Qualquer estudante de Economia sabe perfeitamente que os valores nominais não condizem com a realidade, e devem sempre ser atualizados em valores reais.

O dinheiro varia no tempo. R$ 100 reais hoje não são iguais a R$ 100 reais daqui há um mês. Assim como a cotação do dólar em R$ 4 em 2002 não é igual a cotação de R$ 4 em 2015.

Os números precisam ser corrigidos pela inflação. Este é um dos princípios mais básicos da matemática financeira.

Curioso como a imprensa repete o mesmo erro que já havia cometido anteriormente em julho deste ano, quando afirmou que a cotação de R$ 3,36 era a mais alta em 12 anos.

Errado.

Para a afirmação ser correta, o dólar em julho deveria custar mais de R$ 7, como bem apontou na época o jornalista Rodolpho Gamberino, da TV Gazeta (veja o vídeo).

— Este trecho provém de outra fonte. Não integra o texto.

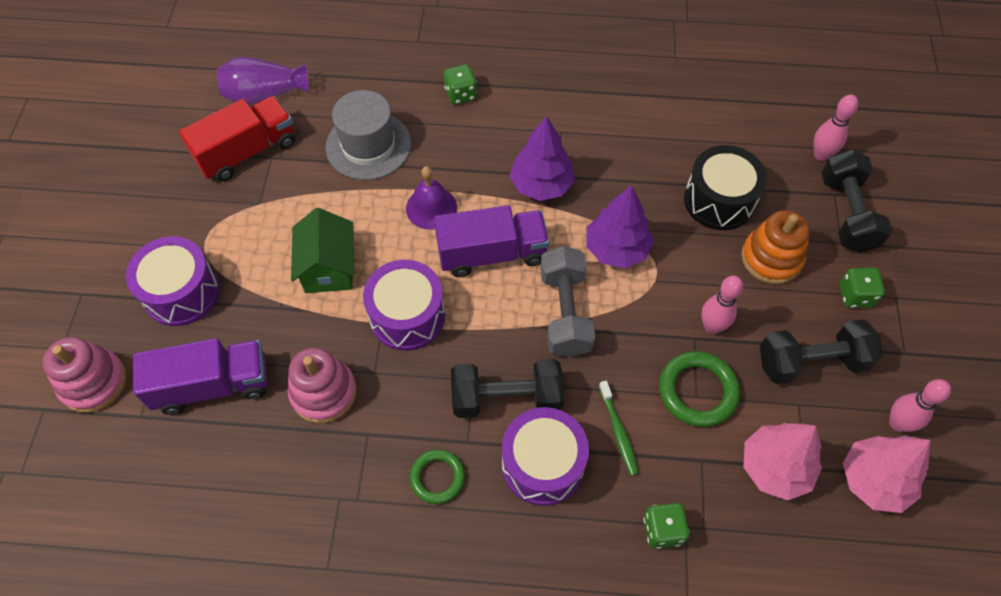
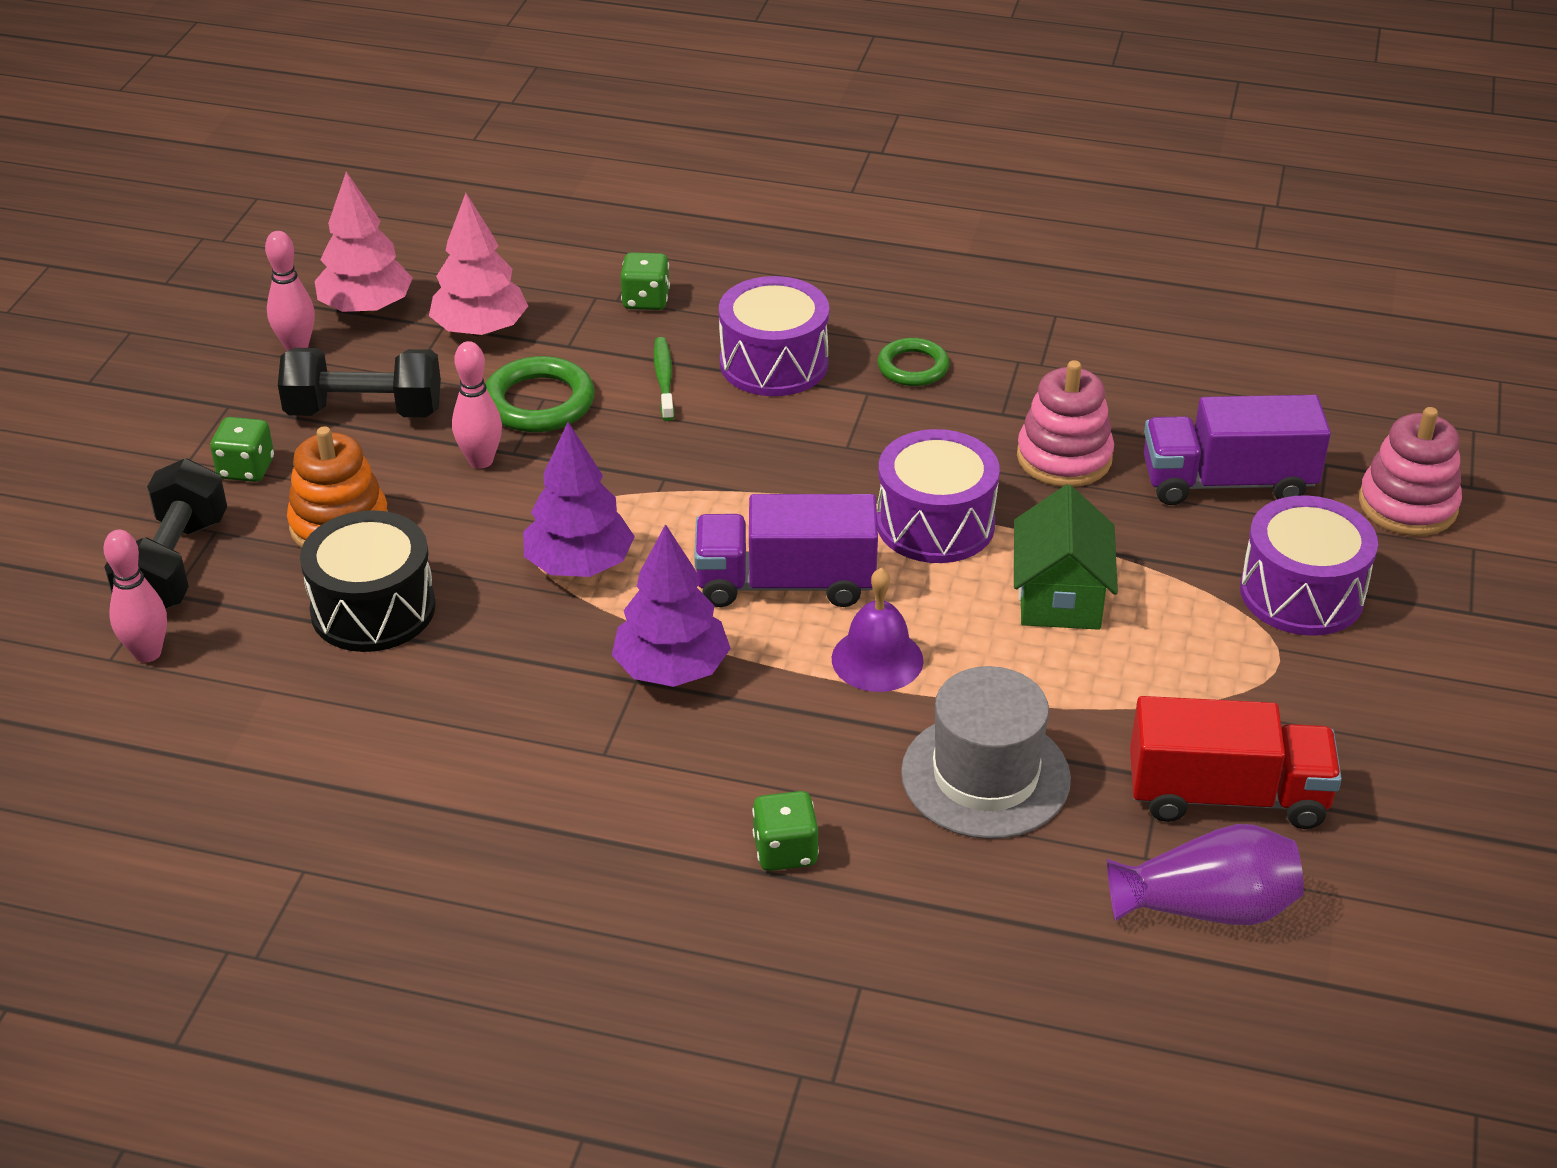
camera: 170 degrees left, 20 degrees down
(247, 151) = (1227, 796): red truck -> red truck turned 150 degrees counterclockwise
(506, 398) = (805, 424): black dumbbell -> none
(565, 312) = (692, 500): grey dumbbell -> none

De lá pra cá, ou os editores de economia da grande imprensa não aprenderam nada, ou estão agindo de má-fé. Para o dólar alcançar o maior valor da história do Plano Real, em valores atuais, teria que ser superior a R$ 8 e ainda estamos longe disso.

Para entender melhor o assunto, recomendo a leitura da Coluna Econômica de Luís Nassif, logo abaixo.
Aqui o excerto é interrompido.